Marcos Alcocer, Mª del Carmen


HERMANA MARÍA ROSARIO (Mª del CARMEN) MARCOS ALCOCER

Adoratriz de la Casa de Alcalá de Henares (Madrid)
Nació en Covarrubias, provincia de Burgos el año 1873. Fue bautizada en la parroquia de San Cosme y San Damián de dicha población. Ingresó en la Congregación de Adoratrices el 18 de Abril de 1897, a los veinticuatro años. Tomó el sagrado hábito el 29 de Junio del mismo año, con el nombre de religión, de María Rosario. Emitió los primeros votos, el 2 de Julio de 1899. Fue destinada a la Casa-Colegio de Burgos, el 20 de Abril de 1900. Hizo sus votos perpetuos en la capilla de la casa de Ávila el 15 de Octubre de 1904.
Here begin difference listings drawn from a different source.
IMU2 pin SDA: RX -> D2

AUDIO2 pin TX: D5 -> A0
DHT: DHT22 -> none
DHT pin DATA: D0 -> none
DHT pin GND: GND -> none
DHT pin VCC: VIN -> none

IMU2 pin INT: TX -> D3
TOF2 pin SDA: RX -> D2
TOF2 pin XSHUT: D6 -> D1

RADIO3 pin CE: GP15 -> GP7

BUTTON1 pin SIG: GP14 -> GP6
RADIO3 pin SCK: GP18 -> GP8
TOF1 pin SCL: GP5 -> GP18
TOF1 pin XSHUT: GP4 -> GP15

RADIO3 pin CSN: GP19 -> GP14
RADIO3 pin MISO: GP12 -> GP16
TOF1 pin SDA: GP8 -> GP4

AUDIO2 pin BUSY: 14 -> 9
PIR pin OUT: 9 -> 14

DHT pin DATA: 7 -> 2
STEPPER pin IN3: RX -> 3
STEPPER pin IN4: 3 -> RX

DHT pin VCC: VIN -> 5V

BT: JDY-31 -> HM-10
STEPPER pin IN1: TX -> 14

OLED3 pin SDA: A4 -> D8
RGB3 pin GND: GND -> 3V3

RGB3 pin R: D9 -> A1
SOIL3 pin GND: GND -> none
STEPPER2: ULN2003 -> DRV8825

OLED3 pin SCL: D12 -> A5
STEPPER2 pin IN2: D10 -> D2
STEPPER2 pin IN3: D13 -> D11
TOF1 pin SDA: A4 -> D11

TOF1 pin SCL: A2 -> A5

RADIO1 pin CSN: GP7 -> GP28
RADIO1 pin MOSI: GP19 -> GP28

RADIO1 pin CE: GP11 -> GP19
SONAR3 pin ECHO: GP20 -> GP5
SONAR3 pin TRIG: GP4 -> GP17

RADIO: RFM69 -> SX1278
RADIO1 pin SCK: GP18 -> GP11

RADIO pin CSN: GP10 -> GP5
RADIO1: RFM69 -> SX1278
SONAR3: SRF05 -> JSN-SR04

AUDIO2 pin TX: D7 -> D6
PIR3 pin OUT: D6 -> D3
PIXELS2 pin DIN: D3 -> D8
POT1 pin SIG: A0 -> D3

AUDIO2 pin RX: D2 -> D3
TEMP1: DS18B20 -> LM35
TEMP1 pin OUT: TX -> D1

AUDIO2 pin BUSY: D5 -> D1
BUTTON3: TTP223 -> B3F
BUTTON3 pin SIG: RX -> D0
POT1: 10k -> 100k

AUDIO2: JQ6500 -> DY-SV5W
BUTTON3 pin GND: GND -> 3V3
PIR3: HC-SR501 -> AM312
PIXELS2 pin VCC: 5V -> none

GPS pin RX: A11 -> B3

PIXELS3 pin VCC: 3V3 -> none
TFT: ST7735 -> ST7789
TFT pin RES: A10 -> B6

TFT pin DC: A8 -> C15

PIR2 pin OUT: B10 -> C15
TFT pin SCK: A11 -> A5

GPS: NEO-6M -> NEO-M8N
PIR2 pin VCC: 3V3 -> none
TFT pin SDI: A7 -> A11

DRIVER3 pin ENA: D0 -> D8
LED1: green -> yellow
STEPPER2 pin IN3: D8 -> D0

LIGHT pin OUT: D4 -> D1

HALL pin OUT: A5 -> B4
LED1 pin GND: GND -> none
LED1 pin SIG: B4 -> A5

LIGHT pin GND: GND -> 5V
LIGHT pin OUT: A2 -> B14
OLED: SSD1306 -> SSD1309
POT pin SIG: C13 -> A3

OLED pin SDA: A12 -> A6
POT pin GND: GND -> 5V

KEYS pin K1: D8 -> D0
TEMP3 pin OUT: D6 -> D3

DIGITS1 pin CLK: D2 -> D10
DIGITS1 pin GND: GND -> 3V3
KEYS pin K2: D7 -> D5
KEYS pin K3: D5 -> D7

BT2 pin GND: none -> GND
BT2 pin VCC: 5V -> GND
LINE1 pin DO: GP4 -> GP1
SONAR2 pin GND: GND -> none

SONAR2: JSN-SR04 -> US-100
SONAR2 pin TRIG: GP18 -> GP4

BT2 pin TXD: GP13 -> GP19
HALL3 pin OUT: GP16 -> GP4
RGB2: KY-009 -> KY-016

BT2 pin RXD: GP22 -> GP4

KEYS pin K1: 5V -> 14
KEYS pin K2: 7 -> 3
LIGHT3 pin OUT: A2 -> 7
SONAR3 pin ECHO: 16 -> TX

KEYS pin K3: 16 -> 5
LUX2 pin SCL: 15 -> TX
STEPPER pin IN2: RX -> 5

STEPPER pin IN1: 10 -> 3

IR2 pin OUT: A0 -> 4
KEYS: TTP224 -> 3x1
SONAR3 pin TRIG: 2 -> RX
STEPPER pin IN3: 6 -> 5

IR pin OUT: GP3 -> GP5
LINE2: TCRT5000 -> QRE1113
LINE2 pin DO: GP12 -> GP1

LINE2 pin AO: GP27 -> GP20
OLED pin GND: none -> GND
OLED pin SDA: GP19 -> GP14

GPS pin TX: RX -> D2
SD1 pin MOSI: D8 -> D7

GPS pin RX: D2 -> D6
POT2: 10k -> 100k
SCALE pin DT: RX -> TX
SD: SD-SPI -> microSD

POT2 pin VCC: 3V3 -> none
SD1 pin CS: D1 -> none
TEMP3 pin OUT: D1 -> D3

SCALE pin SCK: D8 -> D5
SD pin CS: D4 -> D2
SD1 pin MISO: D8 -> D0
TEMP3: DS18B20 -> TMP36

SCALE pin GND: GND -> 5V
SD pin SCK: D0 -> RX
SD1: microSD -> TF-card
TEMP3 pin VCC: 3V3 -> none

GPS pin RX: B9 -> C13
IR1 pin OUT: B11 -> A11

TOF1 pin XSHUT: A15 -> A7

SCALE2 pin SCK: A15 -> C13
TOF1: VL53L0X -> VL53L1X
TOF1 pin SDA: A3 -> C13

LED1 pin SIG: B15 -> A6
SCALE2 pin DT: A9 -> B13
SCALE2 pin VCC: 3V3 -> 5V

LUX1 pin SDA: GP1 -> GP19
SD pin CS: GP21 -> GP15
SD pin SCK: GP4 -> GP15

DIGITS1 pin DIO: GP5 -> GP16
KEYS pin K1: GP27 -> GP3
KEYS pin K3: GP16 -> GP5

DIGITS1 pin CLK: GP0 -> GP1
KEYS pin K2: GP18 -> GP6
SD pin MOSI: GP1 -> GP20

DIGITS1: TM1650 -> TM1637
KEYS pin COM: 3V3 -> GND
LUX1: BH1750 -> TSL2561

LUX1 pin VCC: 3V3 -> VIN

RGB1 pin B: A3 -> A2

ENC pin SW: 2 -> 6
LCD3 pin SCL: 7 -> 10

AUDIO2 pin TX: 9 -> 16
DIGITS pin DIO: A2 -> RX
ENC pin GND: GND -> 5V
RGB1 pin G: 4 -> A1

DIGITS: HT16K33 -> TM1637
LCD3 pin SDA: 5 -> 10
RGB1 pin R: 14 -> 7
Regresó a la casa de Madrid el 13 de Noviembre de 1915, para marchar a las Palmas de Gran Canarias, al mes siguiente. En Agosto de 1922 fue destinada a la casa de Salamanca. Ejerció el cargo de superiora, en las casas de Burgos, Las Palmas y Salamanca. Infundía en las Hermanas y colegialas un gran espíritu, que las animaba en su labor. Tenía mucho celo por la observancia religiosa, y por el progreso espiritual de todas. En 1931, fue a la casa de Alcalá de Henares, para ser atendida de la enfermedad que había contraído, y que le impedía seguir ejerciendo el cargo de superiora.

Cuando estalló la Guerra Civil, daba pruebas de su acendrada virtud y total conformidad con la voluntad de Dios, en medio de sus padecimientos, que fueron acentuándose, hasta dejarla completamente imposibilitada. Todo lo soportaba con paciencia y dulzura. El día que Alcalá fue tomada por el ejército republicano, fue llevada al campo donde pasó el día con las demás hermanas de la Comunidad.

Junto a otras hermanas enfermas, fue llevada a una casita, que las religiosas habían alquilado. Durante la permanencia en el piso, estuvo atendida lo mejor posible. Sufrió las continuas amenazas y registros. Se mostraba siempre entregada a la Voluntad Divina y oraba sin cesar. Servía de edificación para todas las demás hermanas. Al tener que trasladarse a Madrid, se procuró también salvoconducto para la hermana María Rosario. En Madrid había gestionado la Superiora General que la recibieran en una clínica, pero no fue posible su traslado. Entonces logró que le permitieran vivir en la casa que fue del capellán, junto con dos Hermanas y dos Hijas de la Casa, que pasaban por colegialas. Allí permanecieron unos meses, hasta que en Noviembre fue incautado el piso por los milicianos, llevando a las hermanas a la cárcel y, a la hermana María Rosario, dijeron que la llevarían a un hospital de Madrid. Más tarde, se supo que dicho hospital había sido trasladado a Alicante. Desde ese momento se perdió la pista de ella. Se tuvo la terrible intuición de que pereció a manos de los perseguidores de la Iglesia.

Tanto la comunidad a la pertenecía como sus familiares le conceden la fama de martirio por lo que piden su canonización.